Prove $E[g(X,Y)|X\geq a, Y\geq b]=E[g(X+a,Y+b)]$ where $X,Y$ are independent exponential random variables with common rate $\lambda >0$ and $g(x,y)$ is a continuous function of $x$ and $y$. Let $a\geq 0$ and $b\geq 0$. I'm trying to do this: $$E[g(X,Y)|X\geq a,Y\geq b]=\int_a^\infty\int_b^\infty g(x,y)\cdot f_{X,Y|X\geq a,Y\geq b}(x,y)\space dy \space dx$$ I think that $$f_{X,Y|X\geq a,Y\geq b}(x,y)=\frac{f_{X,Y}(x,y)}{P(X\geq a)P(Y\geq b)}$$ but I do not know the joint pdf of X and Y. (I also split up the probability on the bottom since X and Y are independent).
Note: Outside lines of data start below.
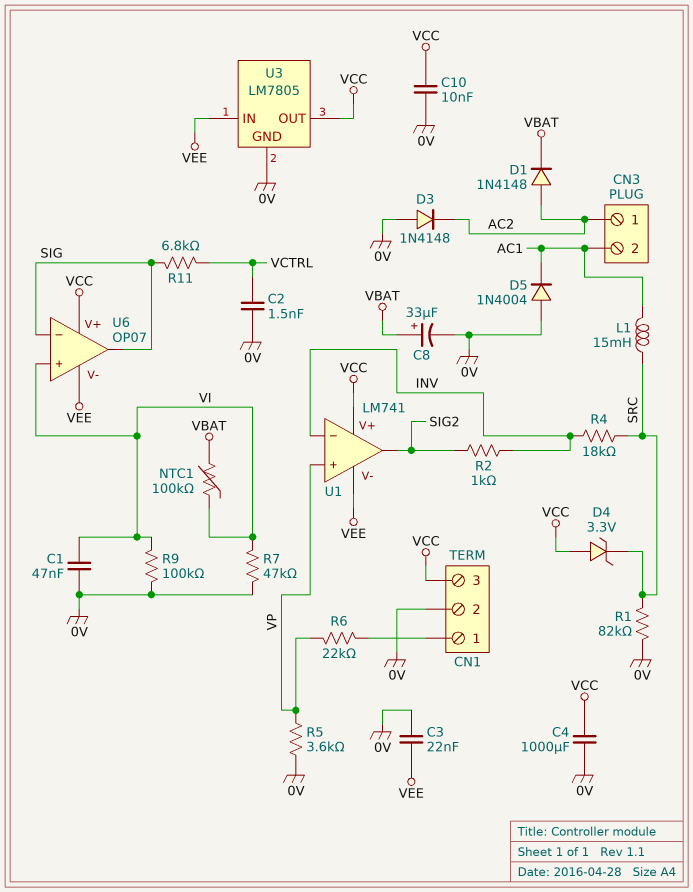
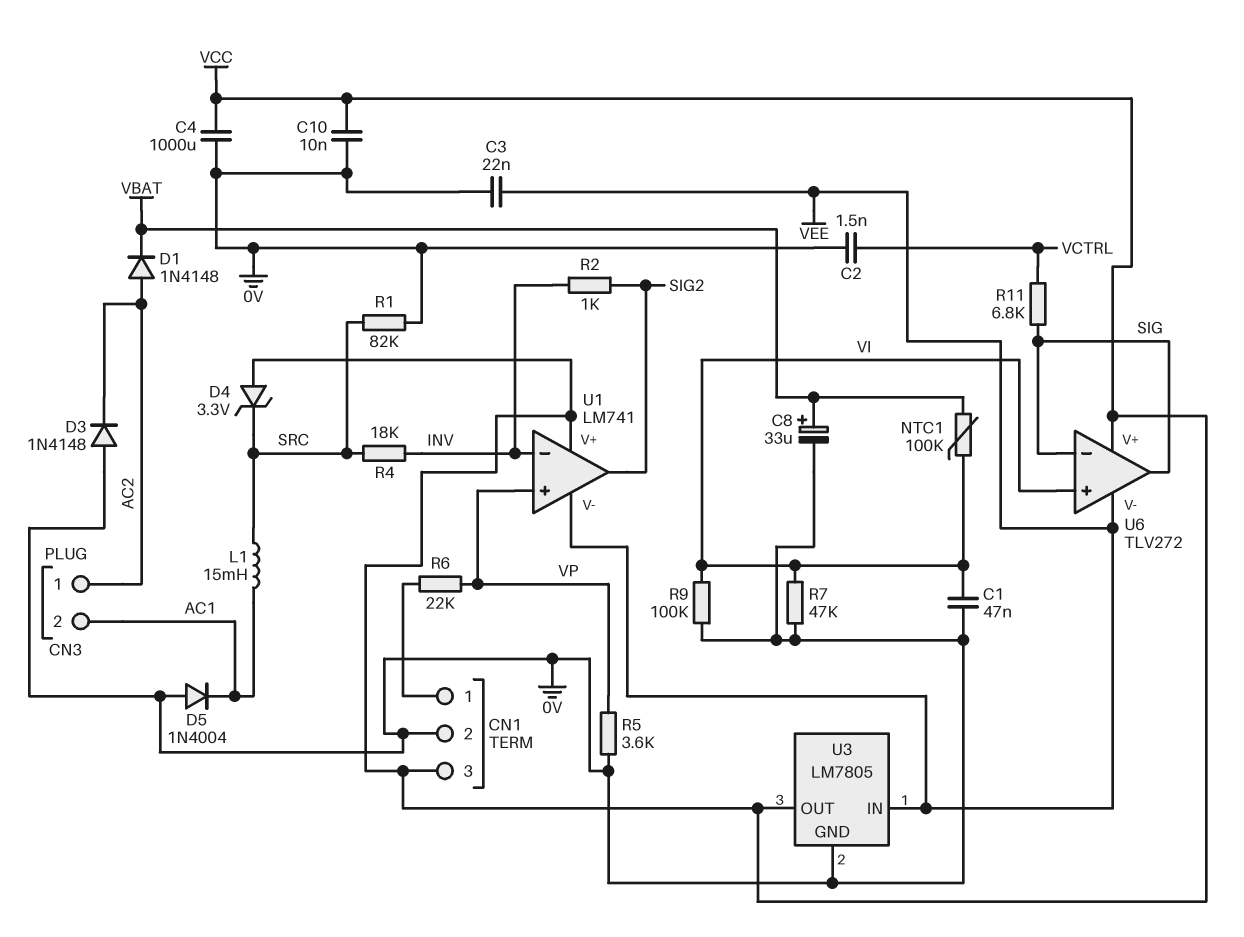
U6: OP07 -> TLV272

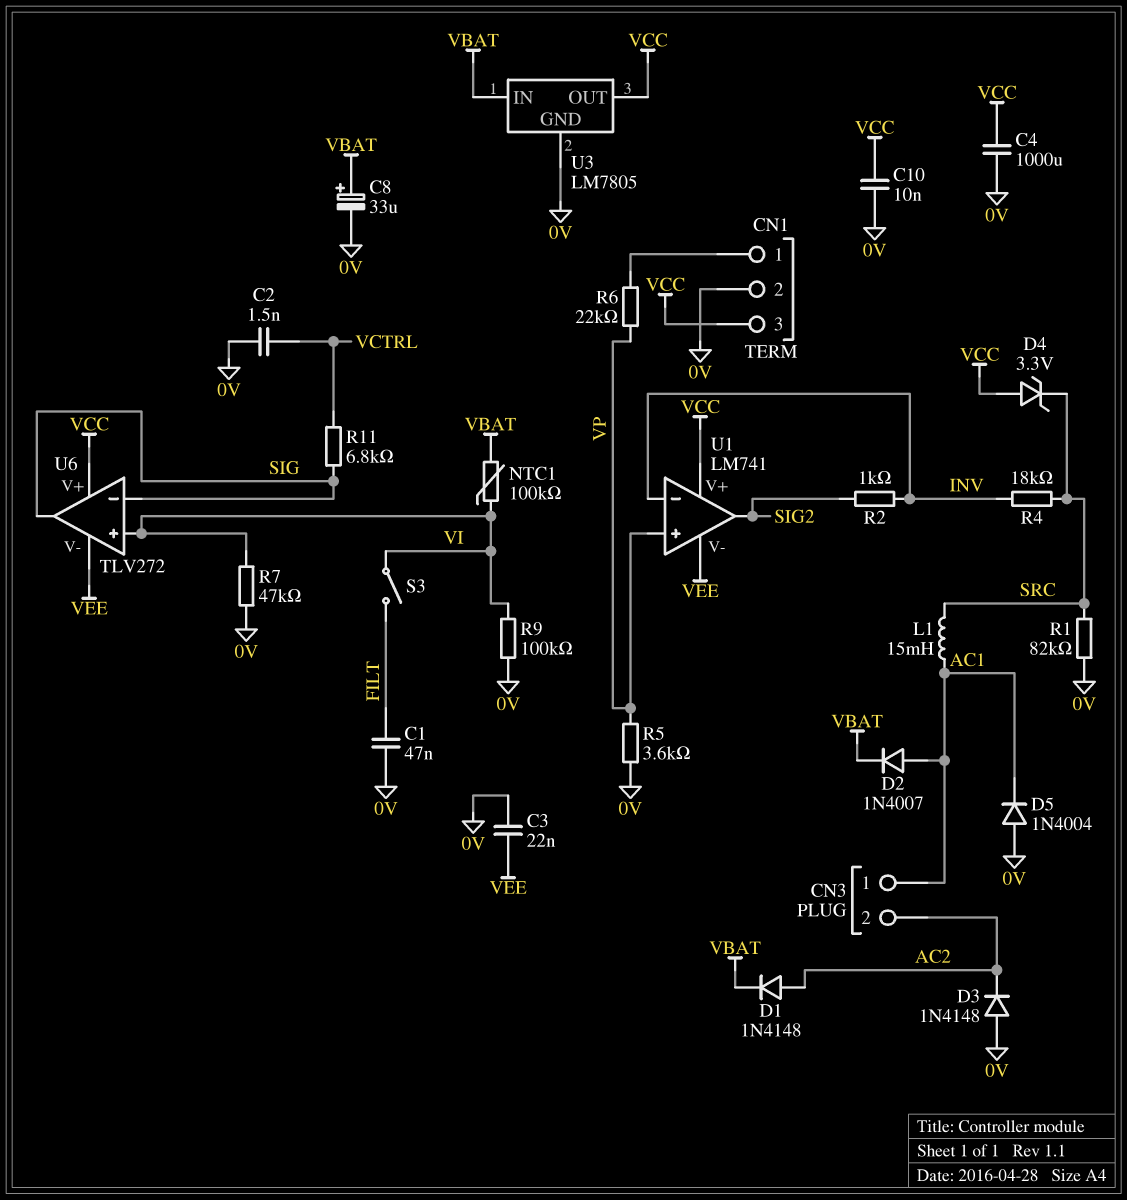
C1: 47nF (0V, VI) -> 47nF (0V, FILT)
CN3 pin 1: AC2 -> AC1
CN3 pin 2: AC1 -> AC2
D2: none -> diode 1N4007 (A AC1, K VBAT)
S3: none -> switch (FILT, VI)
U3 pin IN: VEE -> VBAT

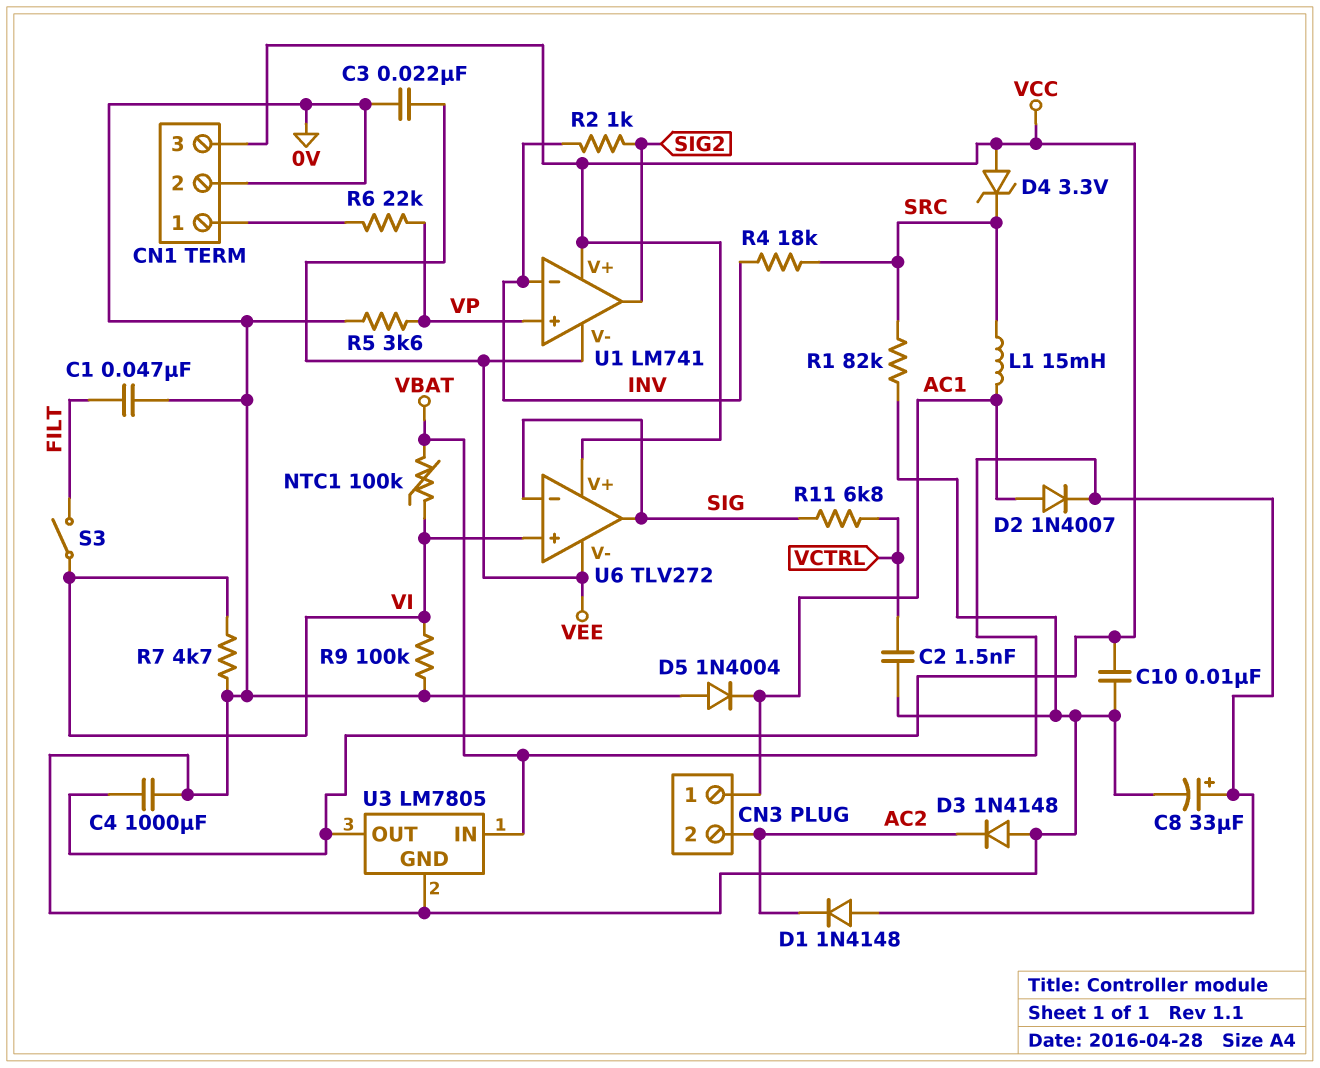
D1: diode 1N4148 (A AC2, K VBAT) -> diode 1N4148 (A VBAT, K AC2)
R7: 47k (0V, VI) -> 4.7k (0V, VI)

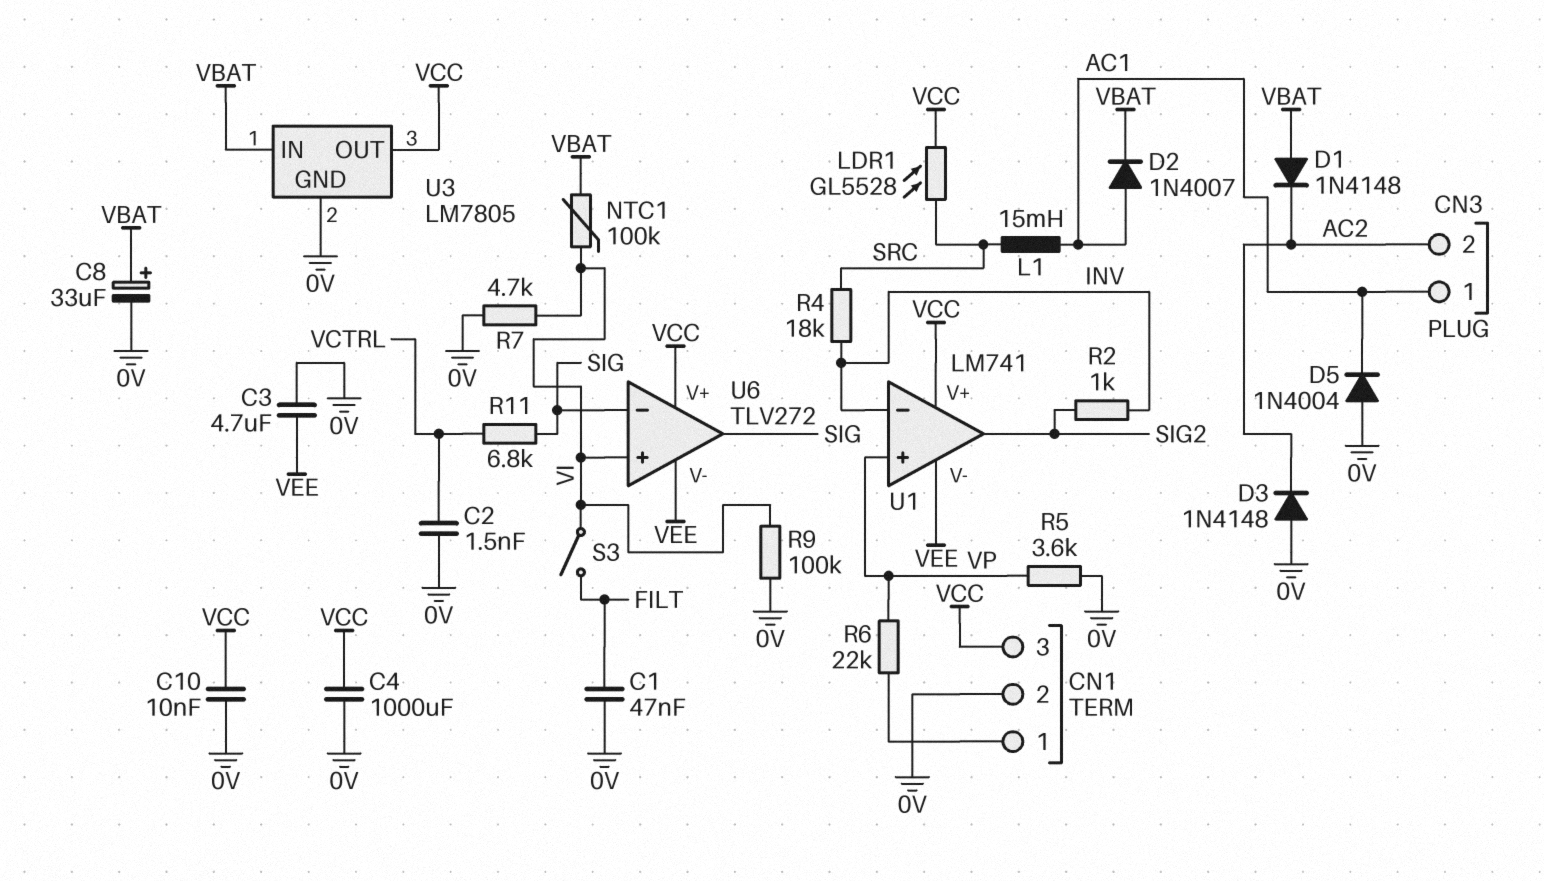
C3: 22nF (0V, VEE) -> 4.7uF (0V, VEE)
D4: zener 3.3V (A VCC, K SRC) -> none
LDR1: none -> GL5528 (SRC, VCC)
R1: 82k (0V, SRC) -> none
Are there any suggestions for what I can do from here?

Answer 1

Hint 1: Recall that if $X$ and $Y$ are independent then $f_{X,Y}(x,y)=f_X(x)f_Y(y)$ so you actually know what the joint density is.

Hint 2: Consider the change of variables $(x,y)=(u+a, y+b)$ for the integration.

Let me know if this did not help.